Thats why i want to give here some generall advice regarding equipment change and equipment choice. This is my highly personal opinion about this
matter so please dont feel offended.
Firstly what burns in my soul is that on going rubber crazyness.
Be aware there are basicly 3 different kind of rubbers, namely:
Pips-In
Pips-Out
Anti-Top.
That's all. Everyhing else is a shade of that. Some are more important than other shades.
Like the difference between long and short pips is a quite important shade. Bluefire M2 to Bluefire M2 JP not that much.
So please always consider bordeaux is still fcking red, dont pay more attention to it than necessary. Use that energy what you would invest into searching for the "perfect" (not existing) rubber to train your technique.
It is the most important thing in table tennis and if you master it you also can play with a cooking pan.
The 3 important shades of Pips-In are shades of the sponge, the topsheet is actually not that important, because now a days every topsheet has the so called "tensor technique" in it, what was introduced after the period of glueing the rubbers fresh. It causes more tension in the rubber what allows the today known catapult and spin.
Sponge shades:
Hard
Semi
Soft
These 3 categories should be all for you to worry about if you're not playing already a higher level and you got a solid technique.
Short-Pips:
Basicly they are all the same. ( But ok they are not.) The only thing to worry about is the thickness of the sponge what controlls the speed.
But actually there 2 kinds of short-pips:
Useless trash
Useable
.
Im sorry but it is like this, dont know how to say it else. There are some kind of pips they are really just unplayable. They are making everything much more difficult than it has to be and the gain of effect is too small. So choose a basic useable one from a well known producer what is in their catalogue since 10 years and you are fine to go.
Long-Pips:
Well i think here it is possible to discuss the very most. Even i see here more points to take in consideration.

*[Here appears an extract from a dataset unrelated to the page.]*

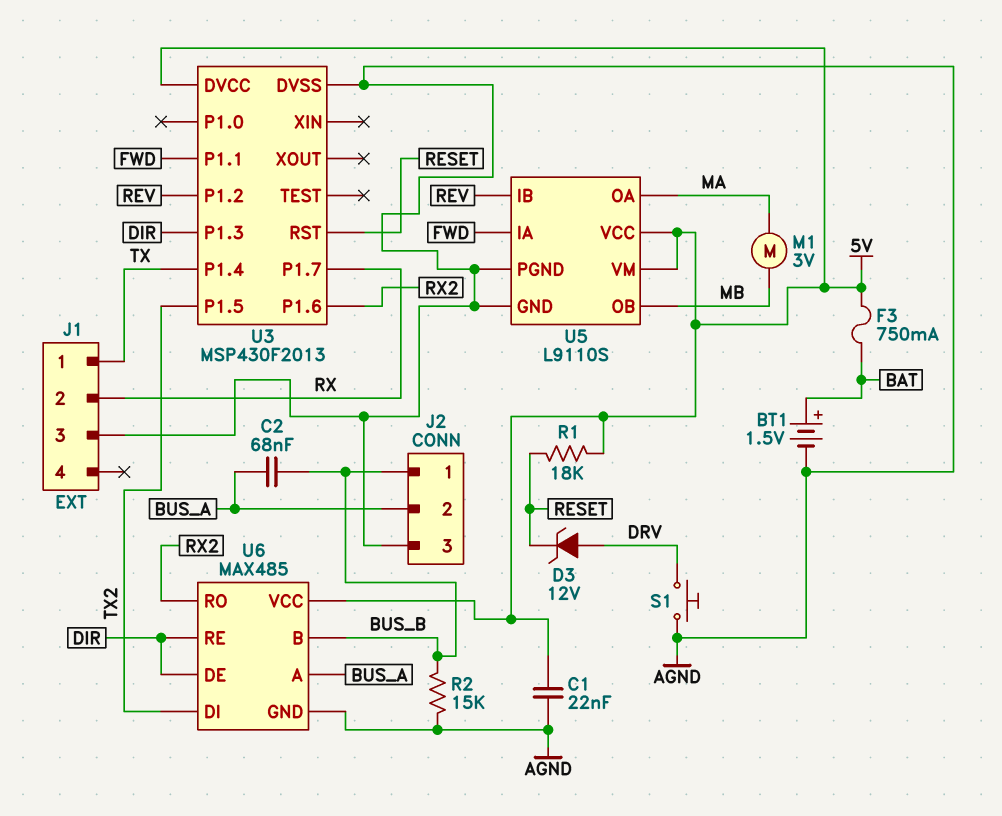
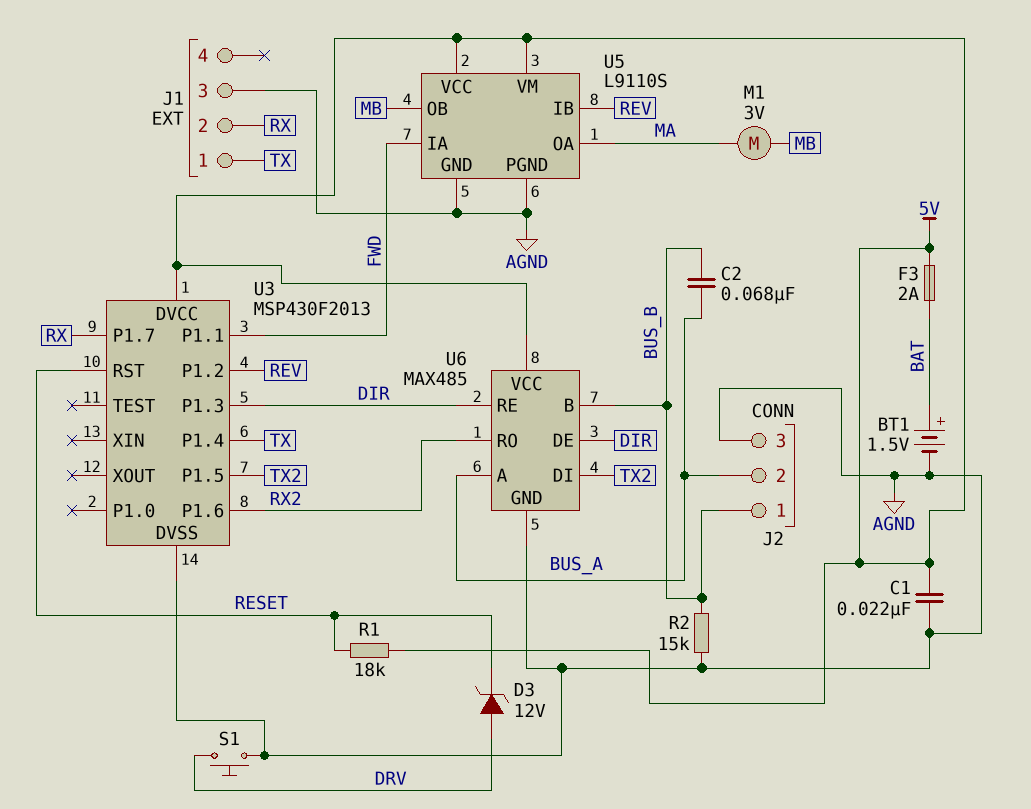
F3: 750mA (5V, BAT) -> 2A (5V, BAT)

Sponge-Thickness (maybe no sponge at all)
Stiffness of the Pips
Grip
These are already to much points than that i could say here any generall about it, i think it is quite individual what to do here. My advice is
buy a standart long pip like the Tibhar Grass, buy i with no sponge or a rather thin sponge, get a proper technique afterwards guess out what supports the best your style of play.
Anti-Top:
My opinion? Just dont play it, i have no idea why this kind of rubbers are still on the market. Anti-Tops are Long-Pips with less effect.

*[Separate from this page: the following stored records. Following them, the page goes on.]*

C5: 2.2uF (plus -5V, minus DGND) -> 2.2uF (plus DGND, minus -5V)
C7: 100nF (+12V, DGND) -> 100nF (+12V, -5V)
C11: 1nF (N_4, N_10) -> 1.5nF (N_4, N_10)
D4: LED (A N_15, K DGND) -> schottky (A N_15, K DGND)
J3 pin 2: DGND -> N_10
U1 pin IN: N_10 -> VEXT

It is always possible to find a Long-Pip what is more comfortable and to play in the same way than the corresponding anti-top (with a plus on effect).
Well ok that are my thoughts about rubbers. Let's go on to blades.
Generally there are again just 3 different kinds of blades
Stiff
Semi
Elastic
Stiff:
It is fast and has none till really less vibration due to ball contact what means less feedback ot the hand. It also causes that the dwell time is crazy short.
Elastic:
Slower and a fcking lot of vibration what on the other hand meens good feedback and a long dwell time
Semi:
It's the meeting point of Stiff and Elastic most likely your blade will be in this area. Choose from a hear a nice rounded blade to start with.
There are tons of composites like fibreglass, carbon, teflar or even paper with different characteristics. For example Carbon is enhancing the sweet spot of your racket. You should inform yourself about the material before buying a blade. But stay normal about it..
- For rubbers and blades: Please dont pay too much attention what the companies are writing about their products. The material is NOT playing for you. The material is NOT the main reason if you are good or not. You always have to test for yourself is a product is fitting for you or not.
- ALWAYS when you want to test new equipment just change one piece at a time. Else you are not able to compare anything.
- Spin is done 100% by your technique. But with regards to material a rule of thumb is that spin comes 70% percent from rubber and 30% from the blade. Speed of the ball comes 100% from how fast you the fck want to play it and how hard you are hitting the ball. But with regards to material you can say 60% blade 40% sponge.
- 2.0 mm forehand , 1.8 mm backhand will do it most of the time.
- If you have problems with your game, let's say you cannot loop well on backspin what ever NEVEREVER change to a faster equipment JUST DONT. The best is to stay with your equipment, or when it is worn out buy the same in new. If you really really really cannot take it anymore change NOT to a faster equipment -.- .
- Too fast equipment is destroying your technique. PERIOD!!
- If you have problems with your backhand technique change to a thin ~1.5 harder rubber to get your technique straight, then change back to more spinnierrubber.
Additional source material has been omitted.